Ezekiel 28. Tyre's Fall from Heaven. In a remarkable passage, Ezekiel now conceives the pride of Tyre as incarnate in her king. The detail is often obscure and difficult, reminiscent of a mythological background similar to Genesis 3. The commercial genius and success of Tyre flushed her with impious pride: she fancied herself divine. But her marvellous wisdom was only commercial wisdom; she had no instinct for the worship of anything but herself and her abounding prosperity: so the terrible Babylonians must come and lay them low in an unhonoured death (Ezekiel 28:1). A dirge is then sung over the fallen genius of Tyre, impersonated by her king. Once he had walked in the garden of God, fair, wise, and resplendent, companion of the cherubs who guard the holy abode; but for his pride he was hurled out of Paradise symbol of the ruin to which Tyre's commercial pride will bring her. (In Ezekiel 28:12 the meaning of thou sealest up the sum is quite uncertain, as also tabrets and pipes in Ezekiel 28:13. For the anointed cherub that covereth (Ezekiel 28:14), which is more than obscure, should possibly be read (set) among the cherubs was thy dwelling. The last clause of Ezekiel 28:16 should perhaps be read, the cherubs with whom thou hadst converse, drove thee out, etc. cf.
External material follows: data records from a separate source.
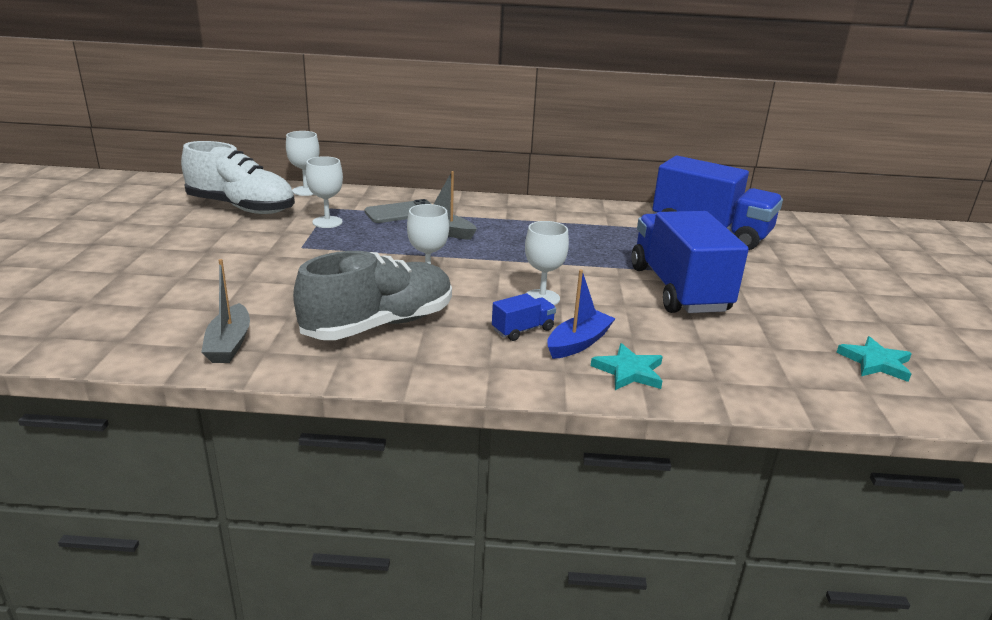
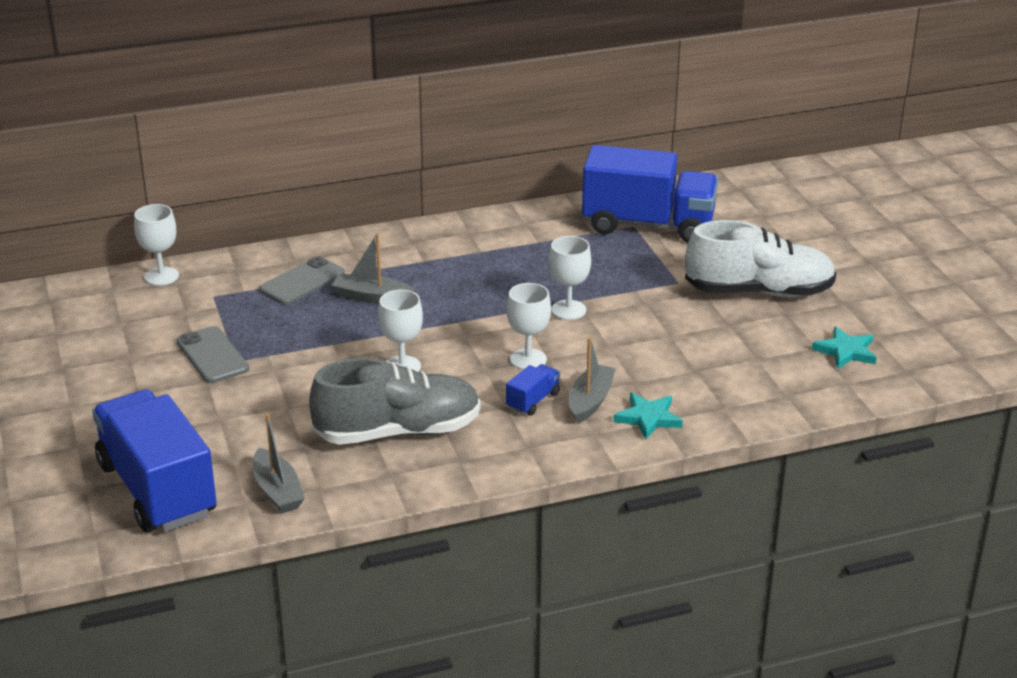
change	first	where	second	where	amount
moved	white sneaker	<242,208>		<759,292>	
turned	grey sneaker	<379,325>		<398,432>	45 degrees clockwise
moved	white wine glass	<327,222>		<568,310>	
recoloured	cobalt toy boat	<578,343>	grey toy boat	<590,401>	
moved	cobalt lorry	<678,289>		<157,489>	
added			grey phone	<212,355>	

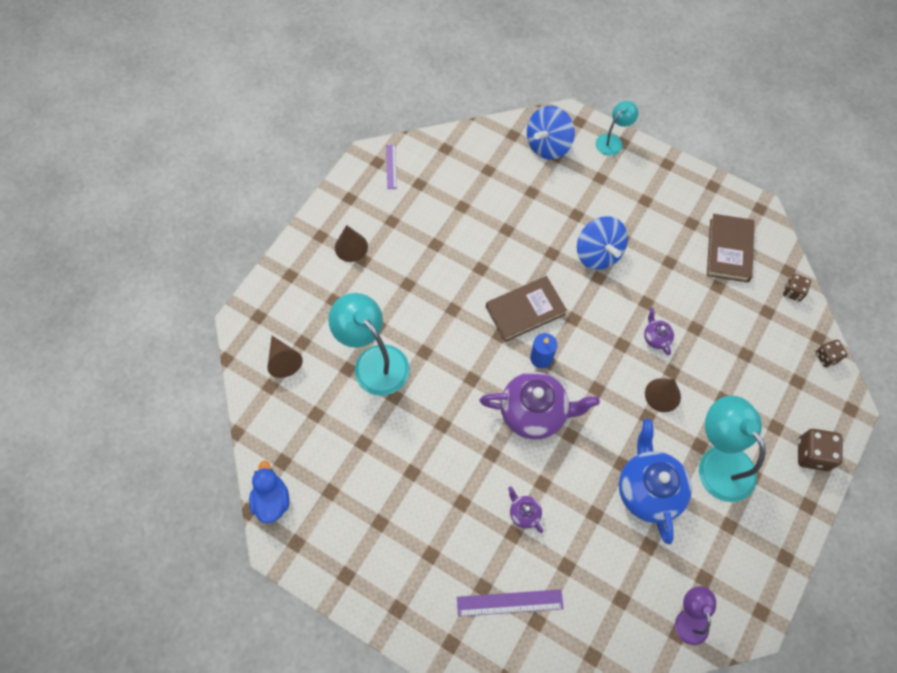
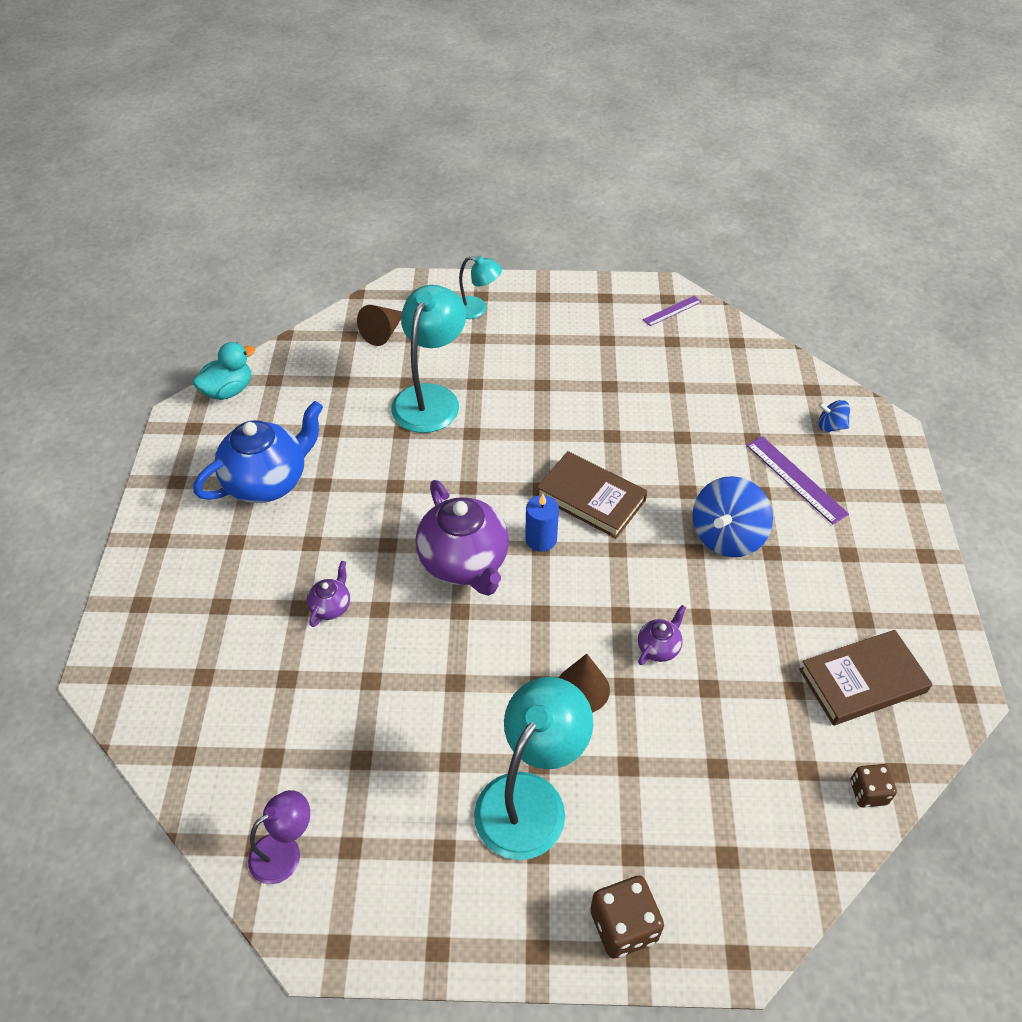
change	first	where	second	where	amount
recoloured	cobalt toy duck	<272,500>	teal toy duck	<228,390>	
removed	dark brown solid cone	<351,247>			
moved	royal purple ruler	<509,602>		<796,479>	
resized	cobalt spinning top	<548,145>		<830,426>	x0.50
moved	teal lamp	<613,141>		<477,309>	
moved	cobalt tea pot	<648,490>		<268,481>	
removed	dark brown die	<827,357>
LXX. The fiery stones suggests the supernatural glories of the sacred mountain. [It should perhaps be mentioned that J. G. Frazer (Adonis, Attis, Osiris, i. 114f.) connects the walking in the midst of the stones of fire with the custom of the fire-walk, which may have been an amelioration of an earlier custom of burning alive, or, as is suggested in Balder the Beautiful, ii. 1ff., merely a stringent form of purification. A. S. P.] For sanctuaries in Ezekiel 28:18, perhaps holiness. In Ezekiel 28:16 the conduct and fate of the king tend to be merged in that of the city.)

Zidon shares in the doom of Tyre (Ezekiel 28:20), and their destruction is meant to prepare the way for the ultimate restoration of Israel, and the glory and holiness of Yahweh, which the restoration of Israel and the destruction of her enemies will so signally illustrate (Ezekiel 28:24). These verses (Ezekiel 28:24) really furnish us with the key to the whole section Ezekiel 28:25.